BEIJING (AP) — A two-phase lockdown of Shanghai’s 26 million people is testing the limits of China’s hardline “zero-COVID” strategy, which is rocking markets far beyond the country’s borders.
China’s largest city on Tuesday entered the second day of the first phase of the lockdown, which includes the Pudong financial district and adjacent areas on the east side of the Huangpu River that divides the financial, manufacturing and service hub. trade.
Measures confining Pudong residents to their homes, closing non-essential businesses and requiring mass testing are to be lifted on Friday. At that time, the large area of Puxi across the river will be closed.
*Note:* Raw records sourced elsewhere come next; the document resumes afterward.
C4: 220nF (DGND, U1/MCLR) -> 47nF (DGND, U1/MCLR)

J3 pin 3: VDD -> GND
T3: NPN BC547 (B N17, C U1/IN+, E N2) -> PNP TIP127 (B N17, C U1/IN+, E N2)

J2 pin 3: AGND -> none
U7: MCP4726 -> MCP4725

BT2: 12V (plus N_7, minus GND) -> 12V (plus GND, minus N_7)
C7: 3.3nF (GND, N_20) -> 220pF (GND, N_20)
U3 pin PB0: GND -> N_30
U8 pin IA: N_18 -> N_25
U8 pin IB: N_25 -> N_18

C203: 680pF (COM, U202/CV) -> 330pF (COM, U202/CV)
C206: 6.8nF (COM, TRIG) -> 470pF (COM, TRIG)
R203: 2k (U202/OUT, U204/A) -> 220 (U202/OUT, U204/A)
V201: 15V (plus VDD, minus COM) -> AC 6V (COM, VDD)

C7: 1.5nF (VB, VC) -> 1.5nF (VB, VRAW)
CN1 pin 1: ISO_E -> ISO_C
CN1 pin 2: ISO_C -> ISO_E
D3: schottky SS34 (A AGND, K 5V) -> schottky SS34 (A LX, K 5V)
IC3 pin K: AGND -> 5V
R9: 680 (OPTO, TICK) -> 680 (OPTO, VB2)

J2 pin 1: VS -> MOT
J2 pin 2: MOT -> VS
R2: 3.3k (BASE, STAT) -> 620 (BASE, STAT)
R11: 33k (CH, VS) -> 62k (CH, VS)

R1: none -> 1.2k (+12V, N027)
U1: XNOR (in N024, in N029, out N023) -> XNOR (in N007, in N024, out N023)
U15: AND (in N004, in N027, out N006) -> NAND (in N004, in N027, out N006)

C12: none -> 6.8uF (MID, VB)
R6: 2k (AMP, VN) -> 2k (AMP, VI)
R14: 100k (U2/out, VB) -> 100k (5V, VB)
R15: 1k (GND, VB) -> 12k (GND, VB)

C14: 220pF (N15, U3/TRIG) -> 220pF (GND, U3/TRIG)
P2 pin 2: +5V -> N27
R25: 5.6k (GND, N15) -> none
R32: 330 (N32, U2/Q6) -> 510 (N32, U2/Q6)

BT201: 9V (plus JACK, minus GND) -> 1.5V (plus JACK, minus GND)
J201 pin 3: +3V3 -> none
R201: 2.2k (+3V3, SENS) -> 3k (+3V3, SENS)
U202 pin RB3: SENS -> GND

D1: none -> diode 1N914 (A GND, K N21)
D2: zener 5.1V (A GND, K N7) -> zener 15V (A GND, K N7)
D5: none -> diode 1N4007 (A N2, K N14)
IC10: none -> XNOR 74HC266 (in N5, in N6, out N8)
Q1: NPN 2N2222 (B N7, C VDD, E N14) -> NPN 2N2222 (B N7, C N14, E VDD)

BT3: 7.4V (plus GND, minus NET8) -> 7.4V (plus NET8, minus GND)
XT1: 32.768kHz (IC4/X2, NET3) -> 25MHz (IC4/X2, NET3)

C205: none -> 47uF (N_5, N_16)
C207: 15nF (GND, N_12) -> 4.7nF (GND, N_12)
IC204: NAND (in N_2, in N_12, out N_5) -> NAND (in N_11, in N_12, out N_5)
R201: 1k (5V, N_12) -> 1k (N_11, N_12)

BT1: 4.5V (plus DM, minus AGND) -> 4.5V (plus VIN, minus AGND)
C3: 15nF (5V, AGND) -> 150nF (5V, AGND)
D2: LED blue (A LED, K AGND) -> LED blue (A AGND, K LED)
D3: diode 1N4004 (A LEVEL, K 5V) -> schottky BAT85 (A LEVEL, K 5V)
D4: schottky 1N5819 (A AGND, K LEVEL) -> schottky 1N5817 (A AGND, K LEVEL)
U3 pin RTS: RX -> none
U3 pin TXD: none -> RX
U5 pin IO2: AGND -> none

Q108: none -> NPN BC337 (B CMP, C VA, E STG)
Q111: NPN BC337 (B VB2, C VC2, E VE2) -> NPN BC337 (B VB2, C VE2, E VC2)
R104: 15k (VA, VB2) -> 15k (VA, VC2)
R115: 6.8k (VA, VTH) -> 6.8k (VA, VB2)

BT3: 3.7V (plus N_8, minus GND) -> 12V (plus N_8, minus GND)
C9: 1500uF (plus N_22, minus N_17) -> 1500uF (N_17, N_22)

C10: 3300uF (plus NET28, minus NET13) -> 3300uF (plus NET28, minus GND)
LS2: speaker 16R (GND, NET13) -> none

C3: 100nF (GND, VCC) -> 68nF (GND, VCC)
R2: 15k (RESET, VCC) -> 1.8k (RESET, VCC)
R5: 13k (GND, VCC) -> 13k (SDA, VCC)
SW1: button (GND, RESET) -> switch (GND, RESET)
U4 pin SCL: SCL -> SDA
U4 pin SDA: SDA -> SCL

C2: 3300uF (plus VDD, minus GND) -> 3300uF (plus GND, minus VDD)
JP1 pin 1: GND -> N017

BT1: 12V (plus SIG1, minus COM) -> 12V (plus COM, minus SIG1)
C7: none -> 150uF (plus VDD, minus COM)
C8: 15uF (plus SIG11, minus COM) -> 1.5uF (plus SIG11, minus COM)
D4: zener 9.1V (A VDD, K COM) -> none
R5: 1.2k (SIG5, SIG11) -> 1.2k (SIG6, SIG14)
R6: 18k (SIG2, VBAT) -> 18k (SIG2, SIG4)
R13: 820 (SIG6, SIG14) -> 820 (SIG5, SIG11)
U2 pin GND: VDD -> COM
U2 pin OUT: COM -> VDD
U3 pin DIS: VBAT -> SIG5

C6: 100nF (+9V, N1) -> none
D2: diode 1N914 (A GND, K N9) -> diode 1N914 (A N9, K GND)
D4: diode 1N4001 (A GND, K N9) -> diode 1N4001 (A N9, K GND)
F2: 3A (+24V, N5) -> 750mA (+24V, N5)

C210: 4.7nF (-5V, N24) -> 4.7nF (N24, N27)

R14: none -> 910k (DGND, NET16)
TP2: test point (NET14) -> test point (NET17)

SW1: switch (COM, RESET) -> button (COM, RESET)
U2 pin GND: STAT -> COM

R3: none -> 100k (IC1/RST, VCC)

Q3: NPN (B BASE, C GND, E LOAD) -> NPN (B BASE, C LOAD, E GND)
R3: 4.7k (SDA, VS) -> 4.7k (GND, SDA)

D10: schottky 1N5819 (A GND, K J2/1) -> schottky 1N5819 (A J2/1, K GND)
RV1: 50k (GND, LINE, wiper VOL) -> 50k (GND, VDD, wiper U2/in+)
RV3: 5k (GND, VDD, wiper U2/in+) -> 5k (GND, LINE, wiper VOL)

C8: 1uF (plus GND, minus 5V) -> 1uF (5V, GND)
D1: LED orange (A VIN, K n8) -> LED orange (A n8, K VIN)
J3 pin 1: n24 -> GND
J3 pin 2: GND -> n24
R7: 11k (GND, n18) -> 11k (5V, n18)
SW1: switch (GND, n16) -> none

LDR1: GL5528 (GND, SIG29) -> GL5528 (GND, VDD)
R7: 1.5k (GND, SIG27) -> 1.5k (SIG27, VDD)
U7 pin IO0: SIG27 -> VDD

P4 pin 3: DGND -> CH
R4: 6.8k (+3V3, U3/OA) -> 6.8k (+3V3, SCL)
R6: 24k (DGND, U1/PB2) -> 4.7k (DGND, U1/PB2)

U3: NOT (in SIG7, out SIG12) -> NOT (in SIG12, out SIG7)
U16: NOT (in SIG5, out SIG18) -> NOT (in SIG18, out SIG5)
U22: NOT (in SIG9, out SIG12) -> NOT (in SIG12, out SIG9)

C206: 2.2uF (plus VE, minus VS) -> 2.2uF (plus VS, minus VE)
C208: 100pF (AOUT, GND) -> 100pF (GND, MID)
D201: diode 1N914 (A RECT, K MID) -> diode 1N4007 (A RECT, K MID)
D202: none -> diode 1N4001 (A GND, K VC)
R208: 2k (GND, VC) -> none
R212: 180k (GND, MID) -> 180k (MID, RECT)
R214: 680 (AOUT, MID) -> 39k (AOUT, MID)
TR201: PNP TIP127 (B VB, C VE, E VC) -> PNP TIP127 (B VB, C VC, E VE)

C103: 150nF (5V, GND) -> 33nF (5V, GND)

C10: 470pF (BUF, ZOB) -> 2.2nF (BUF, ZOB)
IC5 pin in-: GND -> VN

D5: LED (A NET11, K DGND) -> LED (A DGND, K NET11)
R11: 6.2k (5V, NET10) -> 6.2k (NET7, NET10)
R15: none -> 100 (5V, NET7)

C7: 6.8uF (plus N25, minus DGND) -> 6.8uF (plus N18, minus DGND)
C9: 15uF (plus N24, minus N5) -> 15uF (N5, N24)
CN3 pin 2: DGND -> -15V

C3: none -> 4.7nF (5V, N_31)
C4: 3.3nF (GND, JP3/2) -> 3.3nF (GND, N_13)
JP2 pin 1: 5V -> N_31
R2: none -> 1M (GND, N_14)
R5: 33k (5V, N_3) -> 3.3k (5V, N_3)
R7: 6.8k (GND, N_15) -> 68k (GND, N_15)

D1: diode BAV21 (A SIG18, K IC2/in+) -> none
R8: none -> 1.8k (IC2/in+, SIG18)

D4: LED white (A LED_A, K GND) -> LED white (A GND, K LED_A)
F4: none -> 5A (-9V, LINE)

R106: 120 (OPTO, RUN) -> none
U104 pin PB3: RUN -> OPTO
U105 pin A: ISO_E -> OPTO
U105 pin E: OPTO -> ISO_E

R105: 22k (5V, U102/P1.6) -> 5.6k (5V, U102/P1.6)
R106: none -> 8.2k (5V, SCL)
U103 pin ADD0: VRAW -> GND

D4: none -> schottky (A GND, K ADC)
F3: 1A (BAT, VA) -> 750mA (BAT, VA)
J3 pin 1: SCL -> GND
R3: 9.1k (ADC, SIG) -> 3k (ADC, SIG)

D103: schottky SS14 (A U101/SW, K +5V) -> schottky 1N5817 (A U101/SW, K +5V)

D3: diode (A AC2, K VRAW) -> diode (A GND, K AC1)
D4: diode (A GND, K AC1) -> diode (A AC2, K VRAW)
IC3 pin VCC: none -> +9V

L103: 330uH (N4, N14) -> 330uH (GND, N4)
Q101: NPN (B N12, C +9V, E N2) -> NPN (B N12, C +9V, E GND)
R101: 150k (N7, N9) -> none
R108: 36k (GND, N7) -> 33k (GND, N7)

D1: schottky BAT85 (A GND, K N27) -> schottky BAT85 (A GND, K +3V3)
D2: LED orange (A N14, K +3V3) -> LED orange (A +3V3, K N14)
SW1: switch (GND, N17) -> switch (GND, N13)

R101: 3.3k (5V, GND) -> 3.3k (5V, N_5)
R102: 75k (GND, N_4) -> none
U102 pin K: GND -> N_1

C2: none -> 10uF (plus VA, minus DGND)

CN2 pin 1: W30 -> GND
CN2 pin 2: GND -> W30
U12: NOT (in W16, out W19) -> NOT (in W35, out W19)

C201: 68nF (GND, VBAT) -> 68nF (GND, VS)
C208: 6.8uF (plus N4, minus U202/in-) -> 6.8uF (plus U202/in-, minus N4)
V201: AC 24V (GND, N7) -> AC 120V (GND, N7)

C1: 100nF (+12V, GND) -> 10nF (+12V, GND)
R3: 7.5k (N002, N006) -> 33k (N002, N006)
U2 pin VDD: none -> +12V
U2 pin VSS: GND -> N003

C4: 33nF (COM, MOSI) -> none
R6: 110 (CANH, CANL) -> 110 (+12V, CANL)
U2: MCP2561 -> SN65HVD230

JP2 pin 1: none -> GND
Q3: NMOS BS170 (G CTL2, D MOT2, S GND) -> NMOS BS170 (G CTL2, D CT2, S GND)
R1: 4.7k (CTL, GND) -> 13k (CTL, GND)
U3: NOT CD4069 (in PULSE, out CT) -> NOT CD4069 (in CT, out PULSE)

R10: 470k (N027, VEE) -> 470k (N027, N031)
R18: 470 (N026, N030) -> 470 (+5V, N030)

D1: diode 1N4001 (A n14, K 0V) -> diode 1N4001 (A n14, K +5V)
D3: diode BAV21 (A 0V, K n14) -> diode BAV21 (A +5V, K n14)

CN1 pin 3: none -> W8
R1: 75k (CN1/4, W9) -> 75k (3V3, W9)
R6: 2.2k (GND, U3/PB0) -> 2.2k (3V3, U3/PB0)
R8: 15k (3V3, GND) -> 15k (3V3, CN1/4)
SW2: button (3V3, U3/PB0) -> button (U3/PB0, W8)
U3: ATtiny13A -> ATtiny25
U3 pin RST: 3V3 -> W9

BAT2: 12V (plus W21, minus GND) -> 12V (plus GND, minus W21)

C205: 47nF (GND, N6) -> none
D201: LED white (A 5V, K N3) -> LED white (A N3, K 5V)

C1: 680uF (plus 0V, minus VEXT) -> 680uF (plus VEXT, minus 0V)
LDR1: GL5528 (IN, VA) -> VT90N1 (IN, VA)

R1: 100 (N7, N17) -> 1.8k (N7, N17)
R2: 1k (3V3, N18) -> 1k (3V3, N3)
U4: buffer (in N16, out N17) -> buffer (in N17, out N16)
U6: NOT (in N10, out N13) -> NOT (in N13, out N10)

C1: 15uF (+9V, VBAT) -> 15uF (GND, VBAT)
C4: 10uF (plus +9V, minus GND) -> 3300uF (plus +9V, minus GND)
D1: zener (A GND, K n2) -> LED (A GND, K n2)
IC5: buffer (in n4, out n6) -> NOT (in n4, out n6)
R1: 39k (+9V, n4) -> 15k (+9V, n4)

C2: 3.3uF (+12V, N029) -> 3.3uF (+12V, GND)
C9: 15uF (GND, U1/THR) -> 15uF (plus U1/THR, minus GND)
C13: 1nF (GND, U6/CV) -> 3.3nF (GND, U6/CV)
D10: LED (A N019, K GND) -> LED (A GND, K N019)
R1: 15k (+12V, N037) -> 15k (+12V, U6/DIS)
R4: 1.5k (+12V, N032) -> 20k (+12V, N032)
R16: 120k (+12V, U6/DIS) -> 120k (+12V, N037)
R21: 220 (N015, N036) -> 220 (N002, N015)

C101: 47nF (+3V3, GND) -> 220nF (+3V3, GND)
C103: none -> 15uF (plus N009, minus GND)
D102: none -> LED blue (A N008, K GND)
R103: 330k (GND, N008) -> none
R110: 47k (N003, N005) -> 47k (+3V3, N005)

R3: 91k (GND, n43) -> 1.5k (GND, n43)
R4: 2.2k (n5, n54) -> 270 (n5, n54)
With public transport suspended and bridges and tunnels connecting the two sides of the city closed, the city’s usually busy streets – including the legendary riverside Bund in Puxi with its centuries-old historic buildings – were unusually quiet.
Zhang Meisha, a 39-year-old freelancer who takes her morning jog along the Bund, said she was trying to get as much sun as possible before Puxi was locked down.
“I hope the Shanghai spring can wait for us,” Zhang said.
Shops along the nearby Nanjing Road Pedestrian Shopping Street were mostly closed, with few people out and about. Restaurants were only offering takeout and a long queue formed outside a McDonalds of people waiting for their orders.
The shutdown adds to financial market anxiety over Russia’s war on Ukraine, the US Federal Reserve’s efforts to quell soaring inflation by raising interest rates and other challenges economic.
Market reactions, including Monday’s 7% drop in oil prices in London, do not reflect the “true reality of the situation”, but investors were already worried about China and the global economy, said Rabobank’s Michael Every.
“We have a whole mountain of issues to worry about, and this is just one of many buttresses,” he said. “If that’s all it is, a COVID lockdown, it’s not hard to look in recent history books and see how it plays out. But it interfaces with a lot of other issues.
The new omicron BA.2 subvariant is widely blamed for causing a further rise in cases in Shanghai, which had suffered relatively little from the pandemic that was first detected in the central Chinese city of Wuhan in late 2019. .
Elsewhere in China, new cases continued to fall in Hong Kong following a recent surge that claimed more than 7,000 lives. The semi-autonomous city has recorded 7,680 new cases, with no immediate word on whether authorities plan to carry out mass testing of all of its 7.4 million residents.
In Shanghai, panic buying hit markets and some residents reported shortages of meat and vegetables, including on online platforms. Authorities are scrambling to secure food supplies and have converted gymnasiums and exhibition centers to house patients, most of whom show no symptoms.
Government workers in hazmat suits, joined by about 68,000 volunteers, have fanned out and are stationed at checkpoints around residential compounds walled with traffic dividers and improvised barriers.
Shanghai recorded 4,477 new cases on Monday, all but 95 asymptomatic. Despite a nationwide increase, the number of new deaths from COVID-19 has remained low, with two more deaths on March 20 for a total of 4,638. The low number of deaths and the total of 145,808 cases since the onset of the pandemic are only a fraction of the toll in the United States and other countries, and are held up by China as proof of the wisdom of its approach.
Shanghai’s lockdown is set to become the biggest of any city in China’s virus campaign, in which millions of people have been confined to their homes for weeks in cities across much of the country.
Despite calls for a more targeted approach and some system tweaks, conditions in Shanghai show the government continues to rely on extreme measures, regardless of the social and economic costs.
Authorities say the two-phase approach was designed to reduce disruption and, unlike past situations, specific end dates have been given for the lockdown in Shanghai. Asymptomatic patients are quarantined in facilities outside of hospitals to free up limited medical resources.
“China should be able to contain the virus in the coming weeks as the lockdown is working,” global financial services firm Macquarie Group said in a report.
“But COVID poses a substantial downside risk to growth for the rest of this year, as the lockdown is also very costly,” the report said, adding that consumer businesses and the real estate sector are set to take the biggest hits.
Shanghai’s lockdown indicates that China will stick to its hard-line strategy against COVID-19 at least until the ruling Communist Party holds its congress every five years this fall or winter, according to the report.
Xi Jinping is set to be granted an unprecedented third five-year term as the party’s congress leader. The authorities have highlighted the need for stability above all in view of the event.
“Zero-COVID” has been credited with preventing mass outbreaks nationwide and China boasts a vaccination rate of around 87%. However, this percentage is much lower among older people who are most likely to be sick with the virus.
Wang Hui, who runs a store near the Bund, said high rents and a lack of customers could cost him his business.
“I don’t know how much longer we can hold out,” Wang said.